This fourth report in our Site Census series provides an examination of the storage characteristics and capacities found at a sample of HPC user sites. We surveyed a broad range of users about their current computer system installations, storage systems, networks, middleware, and software supporting these computer installations. The initial three reports, HPC User Site Census: Systems, HPC User Site Census: Processors, and HPC User Site Census: Interconnects/Networks focused on server suppliers, server node characteristics, processor-related trends, and system interconnect and network utilization.1

Our goal in this analysis of storage systems is to examine storage usage within the HPC user communities and explore how this usage varies based on categories such as storage capacity and its location, storage supplier, storage network, etc.

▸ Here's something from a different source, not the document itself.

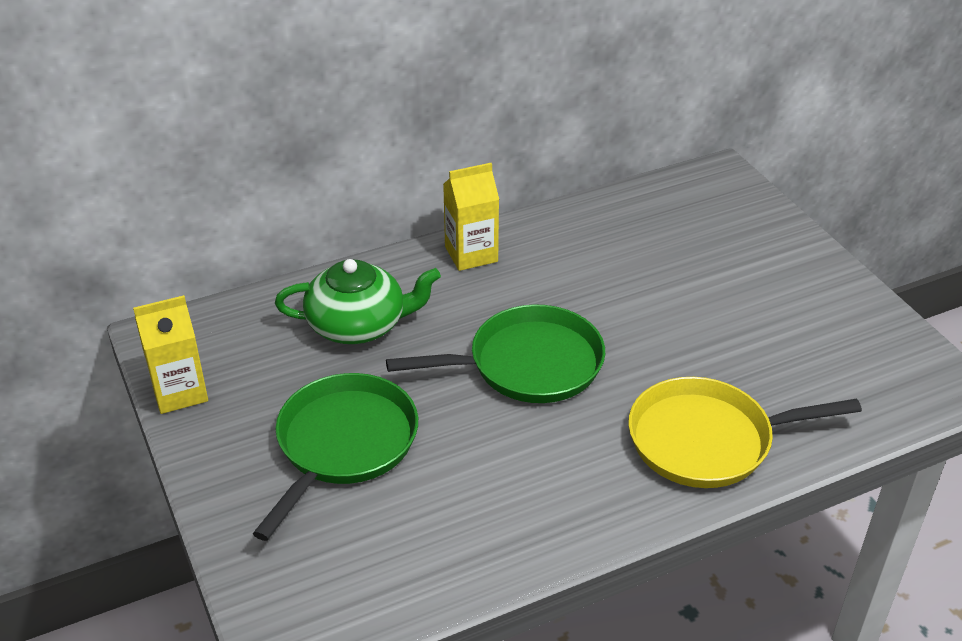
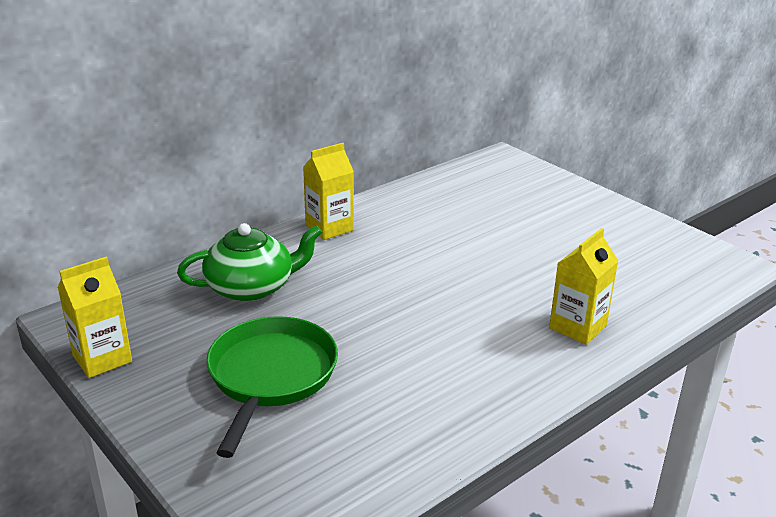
camera: 15 degrees left, 10 degrees down
(528, 364) = (408, 295): green pan -> none
(707, 440) = (577, 327): yellow pan -> yellow carton

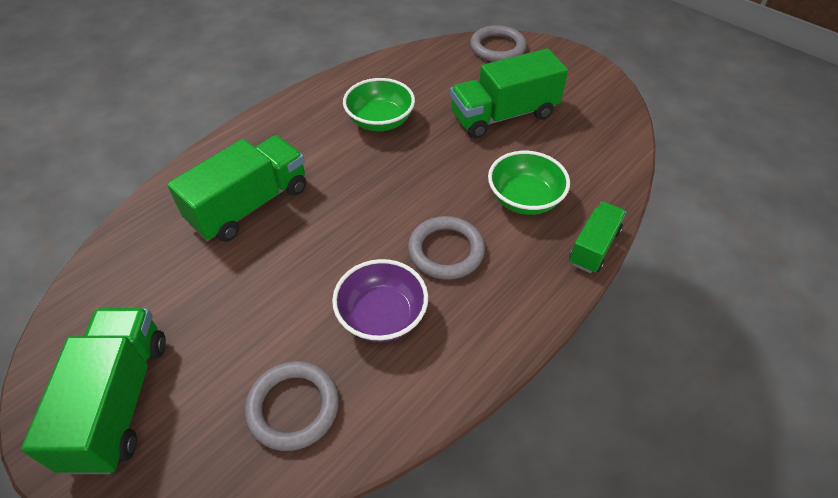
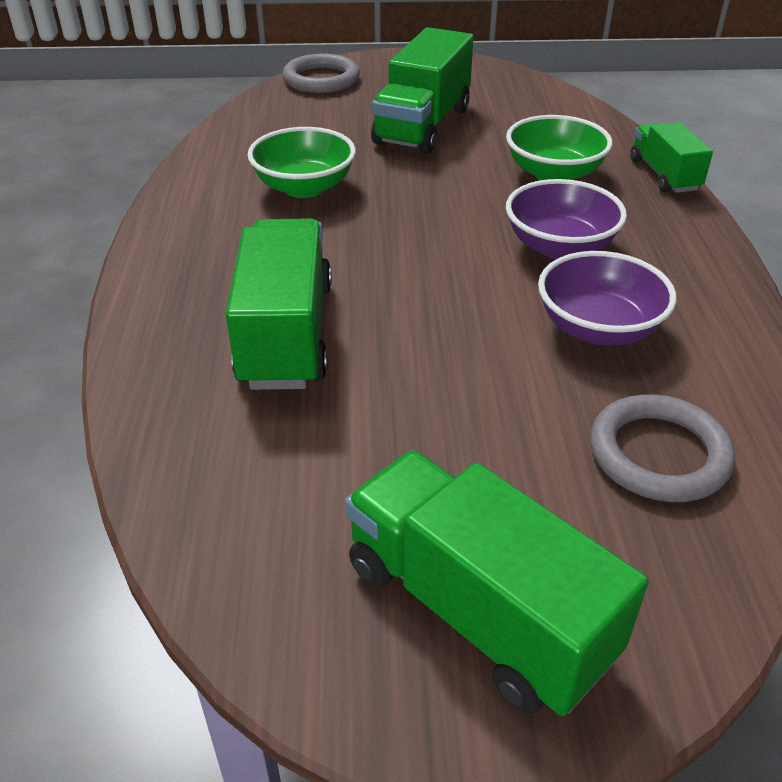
camera: 45 degrees left, 10 degrees down
(446, 251) = (560, 247): grey ring -> purple bowl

Key findings of the survey include the following:

  • Approximately 47% of the total maximum available storage at respondents' sites resides on compute servers. Storage available to each node (referred to as node-level storage) represents 7% of the capacity, and storage available to the server (referred to as system-level storage) accounts for 40% of the total available storage. The remaining 53% of storage is found at the site level, generally on NAS or SAN systems. On average, 450TB of storage resides at the site level on a storage system.
  • About 75% of the 147 sites have at least one site-level storage system installed. No vendor dominates the storage system market for HPC sites. IBM has the largest share with 10.7% but is closely followed by EMC and Sun with 10.1% each. However, “in-house” and “generic” solutions combine to account for 10.7% of the storage systems installed. We see this last value as reflecting the commodity nature of storage components and the availability of open software for storage systems.
  • NAS (Networked-Attached Storage) and SAN (Storage Area Network) had almost equal representation in the surveyed HPC sites, with 39% SAN and 34% NAS. Commercial sites are more likely to have a NAS storage system while academic sites are more likely to have a SAN storage system.
  • The majority of NAS storage systems are connected using 1 Gigabit Ethernet. Only 8% of the systems were connected to a 10 Gigabit Ethernet network.
  • Most storage management software (38%) in use by these sites was provided by the storage system vendor. Very little penetration by add-on storage management suppliers was reported.

1Future reports will deal with operating systems and software individually.